そうすると、このような手段をとらずに漫然と地上に設置しただけにとどまる本件の場合は、雲梯の設置及び安全性の管理において十分でなく、それらに瑕疵があったというべきである。なお原告らは本件雲梯が倒れやすい砂の上に置かれていたと主張するが、これは前記認定のとおり、そのような事実は認められない。

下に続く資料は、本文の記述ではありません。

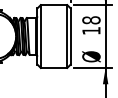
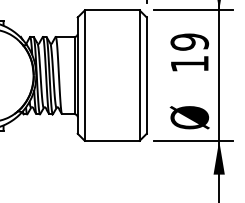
text: (91, 20) -> (189, 42), 18 -> 19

従って、被告は大内小学校の設置者であり、本件雲梯は同小学校の教育の用に供されている公の営造物であることは明らかであるから、その余の判断をするまでもなく、その設置及び管理の瑕疵によって生じた原告らの損害を国家賠償法二条に基き賠償する義務がある。

四、原告らの蒙った損害について判断する。

(一)  一郎の逸失利益

一郎が昭和三四年二月二五日生れの男子であることは当事者間に争いがなく、厚生省発表の第一二回生命表によるとその平均余命は五九・八年であるから、同人は満二〇才から満六〇才に達するまでの四〇年間何らかの職に就いて収入を得ることができたと認めるのが相当である。そして昭和四四年度賃金センサスによると、男子労働者の一か月平均賃金は五万八、〇〇〇円であることが認められ、その生活費は一か月金二万九、〇〇〇円と認めるのが相当である。そこで一郎の逸失利益をホフマン式計算法により民法所定の年五分の割合による中間利息を控除してその現価を計算すると以下のとおり金五八三万円(一万円未満切捨)となり、一郎は右同額の損害を豪ったことになる。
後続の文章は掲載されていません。